İzmir 26. İcra Müdürlüğünün …/… Esas sayılı takip dosyası na ilişkin olarak mahkememize vermiş olduğu cevabi 15/04/2022 tarihli cevabi yazıda; Müdürlükleri tarafından yapılan incelemede 12/01/2021 tarihinde e-imzalı olarak onaylanan ödeme emrinin borçlu tarafa ekte sunulan elektronik tebliğ yolu ile gönderildiği, diğer ödeme emrinin alacaklı vekili tarafından haricen dosyaya ibraz edildiği bildirilmiştir.
Davalı vekili tarafından icra dairesinin yetkisine itiraz edilmiş ise de; Dava konusu ipoteğin paraya çevrilmesi yolu ile ilamsız icra takibinin düzenlendiği İİK’nın 148. maddesinde “Taşınmaz ipotek alacaklısı, yetkili veya taşınmazın bulunduğu yer icra dairesine elindeki ipotek belgesinin akit tablosunun tapu idaresince verilmiş resmi bir örneğini ibrazla alacağın miktarını bildirir ve 58 inci maddeye göre takip talebinde bulunur.” Hükmünün yer aldığı, madde lafzından da açıkça anlaşılacağı üzere, İİK’nın 148. maddesi hükmüne göre ilamsız icrada yetkili olan icra dairelerinin de yetkili olduğu, yine İİK’nın 50. maddesinin 1. fıkrasının 1. cümlesinde icra dairelerinin yetkisinin tayininde HMK’daki yetki kurallarının kıyasen uygulanacağının düzenlendiği, somut olayda dava konusu icra takibinin dayanağı olan ipotek resmi senedinin içeriğinde İzmir İcra Dairelerinin yetkili kılındığı, İİK’nın 148. ve 50.maddelerinde yapılan atıfla HMK’nın 17. maddesi uyarınca İzmir icra daireleri yetkili olduğundan icra dairesinin yetkisine yapılan itirazın reddine karar verildi açıklandı açık yargılamaya devam olundu.

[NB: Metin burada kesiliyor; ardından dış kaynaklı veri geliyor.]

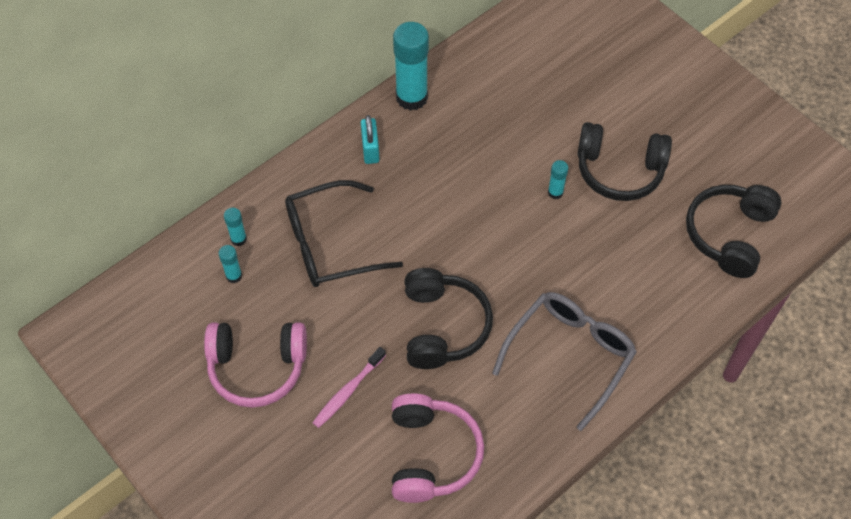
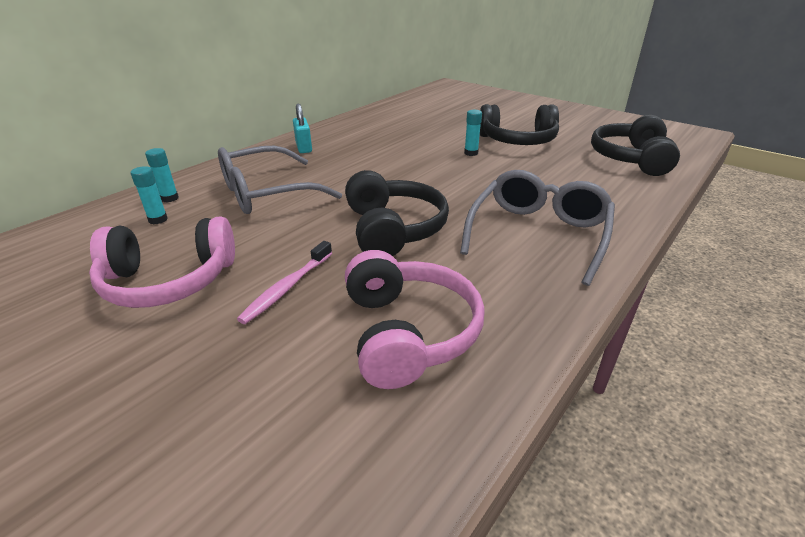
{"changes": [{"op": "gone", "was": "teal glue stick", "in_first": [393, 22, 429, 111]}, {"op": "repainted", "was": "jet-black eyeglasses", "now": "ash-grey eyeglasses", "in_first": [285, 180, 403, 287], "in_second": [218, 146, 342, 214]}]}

Dava; ipoteğin paraya çevrilmesi yoluyla başlatılan ilamsız icra takibine vaki itirazın iptali davasıdır.
İcra ve İflâs Kanunu’nun “Rehnin paraya çevrilmesi yoluyla takip” başlıklı beşinci babı, taşınır rehninin paraya çevrilmesi (m. 145-147) ile ipoteğin paraya çevrilmesini (m. 148- 150/d) ayrı ayrı düzenlemekte, ipoteğin paraya çevrilmesi bölümünde ise “ilamlı” takip (m. 149- 149/a- m. 150/h) ile “ilamsız” takibi (149/b- 150/a) ayrı ayrı hükümlere tabi tutmaktadır.
İcra ve İflâs Kanunu’nun 149 ve 149/b maddeleri ipoteğin paraya çevrilmesi yolu ile takipte ipotek veren üçüncü kişi ise takip talebinin borçlu kısmında asıl borçlu ile birlikte ipotek veren üçüncü kişinin de taraf olarak gösterilmesini düzenlemektedir. Bu hükümlere göre asıl borçlu ile ipotek veren üçüncü kişi arasında şekli mecburi takip arkadaşlığı vardır. Takip talebi dava dilekçesine benzetilir ise davacının (alacaklının) takip talebinde ipotek veren üçüncü kişi ve asıl borçluya karşı birlikte takip yapması ve takibi bu borçlular aleyhine sonuna kadar (satış dahil) birlikte sürdürmesi gerekmektedir. Takip süresince şekli mecburi takip arkadaşları birlikte hareket etmek zorunda olmadan ödeme veya icra emrine karşı itiraz veya şikâyetlerde bulunabilir, ihalenin feshi davası açabilir. Asıl borçlu ile ipotekli taşınmazın maliki üçüncü kişi arasında bu kişilerin birlikte hareket etmelerini zorunlu kılan bir takip arkadaşlığı yoktur (Budak, Ali Cem: İpoteğin Paraya Çevrilmesi yoluyla Takip, İstanbul 2008, s. 121). Ancak alacaklı, asıl borçlu hakkında takip yapmadan sadece ipotek veren üçüncü kişi aleyhinde takip yaparsa ipotek veren üçüncü kişi takibin iptali için şikâyet yolu ile icra mahkemesine başvurabilir. İcra mahkemesince şartları var ise 6100 sayılı HMK’nın 124. maddesi uyarınca alacaklıya takip talebinde göstermediği asıl borçluyu takibe dahil etmesi için süre verip sonucuna göre bir karar verilmesi gerekir. Diğer taraftan krediyi kullanan asıl borçlunun şikâyetinin sonuçlarından ipotekli taşınmaz maliki üçüncü kişi de yararlanır. Zira şikâyet incelemesi sonucunda icra emrinin iptaline karar verilmiş olması hâlinde takibin asıl borçluya karşı yürütülmeksizin sadece geriye kalan ipotekli taşınmaz malikine karşı devam ettirilmesi mümkün değildir. İpoteğin paraya çevrilmesi yoluyla takipte borçlu ile taşınmaz maliki üçüncü kişi arasında zorunlu takip arkadaşlığı vardır. Bu hâlde zorunlu takip arkadaşlarından biri için gerçekleşecek sonucun, diğeri için de gerçekleşmesi gerekir (Tunç Yücel, Müjgan: Banka Alacaklarının İpoteğin Paraya Çevrilmesi Yolu İle Takibi, İstanbul 2010, s. 352). Nitekim aynı hususlara Yargıtay Hukuk Genel Kurulunun 02.07.2019 tarihli ve 2017/12-760 E., 2019/838 K. sayılı kararında da değinilmiştir.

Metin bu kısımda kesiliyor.